The French government is considering canceling the Dakar rally because prosecutors are investigating an explosion in Saudi Arabia that targeted a car and badly injured its French driver, Foreign Minister Jean-Yves Le Drian said on Friday. “We thought it might be best to skip this sporting event … the question remains open,” Le Dryen told BFM television, “there was a possible terrorist attack against Dakar.”
French prosecutors said Tuesday they had launched a terrorist investigation into a December 30 bombing in Jeddah that left 61-year-old driver Philippe Boutron in need of surgery for serious leg injuries before returning to France.
Boutron’s son said Thursday that his father had emerged from a coma, although both legs were “badly injured.”
Saudi authorities and race organizers have indicated there are no criminal suspicions about the blast, but France has warned its citizens in Saudi Arabia to use “maximum vigilance – security risk” in the wake of the blast.

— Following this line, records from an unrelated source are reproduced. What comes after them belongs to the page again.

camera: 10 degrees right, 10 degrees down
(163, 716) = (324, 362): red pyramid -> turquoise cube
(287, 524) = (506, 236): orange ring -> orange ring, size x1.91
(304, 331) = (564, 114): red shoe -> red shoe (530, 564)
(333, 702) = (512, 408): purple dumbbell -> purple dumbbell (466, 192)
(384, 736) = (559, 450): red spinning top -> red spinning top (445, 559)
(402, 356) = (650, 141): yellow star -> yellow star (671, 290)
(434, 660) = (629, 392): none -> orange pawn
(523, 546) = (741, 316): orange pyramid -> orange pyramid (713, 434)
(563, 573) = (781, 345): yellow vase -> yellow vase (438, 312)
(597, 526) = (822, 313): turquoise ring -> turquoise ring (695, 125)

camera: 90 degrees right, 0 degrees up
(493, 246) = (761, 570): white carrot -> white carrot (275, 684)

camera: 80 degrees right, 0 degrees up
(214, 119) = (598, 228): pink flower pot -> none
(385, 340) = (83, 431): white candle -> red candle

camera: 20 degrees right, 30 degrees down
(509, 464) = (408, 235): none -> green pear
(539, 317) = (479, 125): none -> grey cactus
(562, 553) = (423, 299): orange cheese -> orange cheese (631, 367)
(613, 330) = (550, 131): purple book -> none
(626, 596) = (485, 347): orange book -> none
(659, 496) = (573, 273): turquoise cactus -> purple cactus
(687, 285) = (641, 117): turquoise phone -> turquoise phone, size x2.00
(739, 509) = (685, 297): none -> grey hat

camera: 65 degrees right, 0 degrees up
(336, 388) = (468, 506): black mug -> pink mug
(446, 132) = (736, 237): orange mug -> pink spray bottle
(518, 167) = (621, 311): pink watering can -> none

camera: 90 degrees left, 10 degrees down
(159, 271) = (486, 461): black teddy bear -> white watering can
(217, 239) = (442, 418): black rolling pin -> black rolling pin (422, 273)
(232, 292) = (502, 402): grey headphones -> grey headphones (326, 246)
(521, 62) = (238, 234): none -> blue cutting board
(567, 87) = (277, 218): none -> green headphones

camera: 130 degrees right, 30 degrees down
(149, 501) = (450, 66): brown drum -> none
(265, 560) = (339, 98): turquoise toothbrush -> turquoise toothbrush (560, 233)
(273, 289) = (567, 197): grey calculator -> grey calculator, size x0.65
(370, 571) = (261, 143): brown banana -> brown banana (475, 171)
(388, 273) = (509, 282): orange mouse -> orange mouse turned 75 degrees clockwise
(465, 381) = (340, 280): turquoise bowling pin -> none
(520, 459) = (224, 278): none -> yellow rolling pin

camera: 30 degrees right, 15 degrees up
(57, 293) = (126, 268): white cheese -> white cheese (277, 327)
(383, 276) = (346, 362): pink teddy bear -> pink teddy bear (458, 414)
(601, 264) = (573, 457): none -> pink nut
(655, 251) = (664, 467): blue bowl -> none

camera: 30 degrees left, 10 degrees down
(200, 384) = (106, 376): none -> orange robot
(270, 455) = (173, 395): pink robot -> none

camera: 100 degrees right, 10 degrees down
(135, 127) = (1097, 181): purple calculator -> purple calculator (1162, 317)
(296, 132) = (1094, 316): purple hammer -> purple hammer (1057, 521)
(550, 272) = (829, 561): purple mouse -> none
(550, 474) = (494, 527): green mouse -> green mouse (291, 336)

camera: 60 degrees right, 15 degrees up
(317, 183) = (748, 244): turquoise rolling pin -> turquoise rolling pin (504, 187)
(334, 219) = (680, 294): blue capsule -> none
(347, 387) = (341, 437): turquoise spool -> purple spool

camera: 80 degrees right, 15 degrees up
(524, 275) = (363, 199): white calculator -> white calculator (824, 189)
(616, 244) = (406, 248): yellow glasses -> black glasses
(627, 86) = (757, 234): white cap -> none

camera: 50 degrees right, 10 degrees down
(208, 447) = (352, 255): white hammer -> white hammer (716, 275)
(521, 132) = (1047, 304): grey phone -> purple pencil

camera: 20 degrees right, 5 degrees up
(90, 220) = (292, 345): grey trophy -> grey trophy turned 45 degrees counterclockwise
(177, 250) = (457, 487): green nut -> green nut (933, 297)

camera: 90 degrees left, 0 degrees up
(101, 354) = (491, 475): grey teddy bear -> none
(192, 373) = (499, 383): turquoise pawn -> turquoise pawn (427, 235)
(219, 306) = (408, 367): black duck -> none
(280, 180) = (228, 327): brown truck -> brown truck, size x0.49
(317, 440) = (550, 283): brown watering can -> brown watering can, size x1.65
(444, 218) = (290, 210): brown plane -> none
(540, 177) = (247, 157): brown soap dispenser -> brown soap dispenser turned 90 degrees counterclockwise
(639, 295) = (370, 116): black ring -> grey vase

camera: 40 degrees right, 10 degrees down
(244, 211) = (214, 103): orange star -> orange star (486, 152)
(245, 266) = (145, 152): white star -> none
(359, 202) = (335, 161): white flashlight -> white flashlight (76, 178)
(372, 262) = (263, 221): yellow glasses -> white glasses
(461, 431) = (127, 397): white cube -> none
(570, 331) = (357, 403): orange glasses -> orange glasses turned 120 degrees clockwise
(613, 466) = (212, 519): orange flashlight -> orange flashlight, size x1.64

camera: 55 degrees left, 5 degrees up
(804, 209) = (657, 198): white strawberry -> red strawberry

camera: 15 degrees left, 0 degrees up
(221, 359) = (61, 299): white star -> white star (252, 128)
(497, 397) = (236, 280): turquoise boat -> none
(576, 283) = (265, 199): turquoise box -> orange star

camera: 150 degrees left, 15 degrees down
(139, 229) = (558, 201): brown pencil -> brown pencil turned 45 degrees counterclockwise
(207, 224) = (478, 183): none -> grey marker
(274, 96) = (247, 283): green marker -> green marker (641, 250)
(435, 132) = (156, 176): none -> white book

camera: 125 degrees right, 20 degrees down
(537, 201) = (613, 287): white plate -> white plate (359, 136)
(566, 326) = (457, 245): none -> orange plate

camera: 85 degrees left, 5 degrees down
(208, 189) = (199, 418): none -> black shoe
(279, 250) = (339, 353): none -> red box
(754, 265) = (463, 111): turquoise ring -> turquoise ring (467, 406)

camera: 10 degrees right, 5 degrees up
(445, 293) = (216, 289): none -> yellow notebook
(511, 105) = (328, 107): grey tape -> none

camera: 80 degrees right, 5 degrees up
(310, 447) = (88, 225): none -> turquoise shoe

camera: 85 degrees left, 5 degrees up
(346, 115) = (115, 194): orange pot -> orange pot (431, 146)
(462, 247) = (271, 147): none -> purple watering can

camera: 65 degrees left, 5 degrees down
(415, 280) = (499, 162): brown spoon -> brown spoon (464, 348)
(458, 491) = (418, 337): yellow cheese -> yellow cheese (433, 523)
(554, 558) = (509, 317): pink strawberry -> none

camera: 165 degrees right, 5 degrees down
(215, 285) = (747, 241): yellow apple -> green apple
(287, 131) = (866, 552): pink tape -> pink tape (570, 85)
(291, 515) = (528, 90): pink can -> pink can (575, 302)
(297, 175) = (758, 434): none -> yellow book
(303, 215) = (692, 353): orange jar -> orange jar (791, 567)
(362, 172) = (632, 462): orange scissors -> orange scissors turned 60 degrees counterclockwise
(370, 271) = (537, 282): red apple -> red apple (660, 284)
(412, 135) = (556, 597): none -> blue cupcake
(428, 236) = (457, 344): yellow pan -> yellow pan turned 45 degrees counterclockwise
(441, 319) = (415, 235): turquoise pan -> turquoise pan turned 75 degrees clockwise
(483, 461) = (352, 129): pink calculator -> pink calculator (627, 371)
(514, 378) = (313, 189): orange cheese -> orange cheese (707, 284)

“The possibility of a criminal act has not been ruled out,” the ministry said in a guide updated on its website.
The famous race, formerly known as Paris-Dakar, but now only as The Dakar, followed the route from the French capital to Dakar, the capital of Senegal.
But security threats on its way to North Africa mean it has been held in South America since 2009 and in Saudi Arabia since 2020.
The final phase of this year’s edition – known as Dakar 2022 – is set to take place on January 14.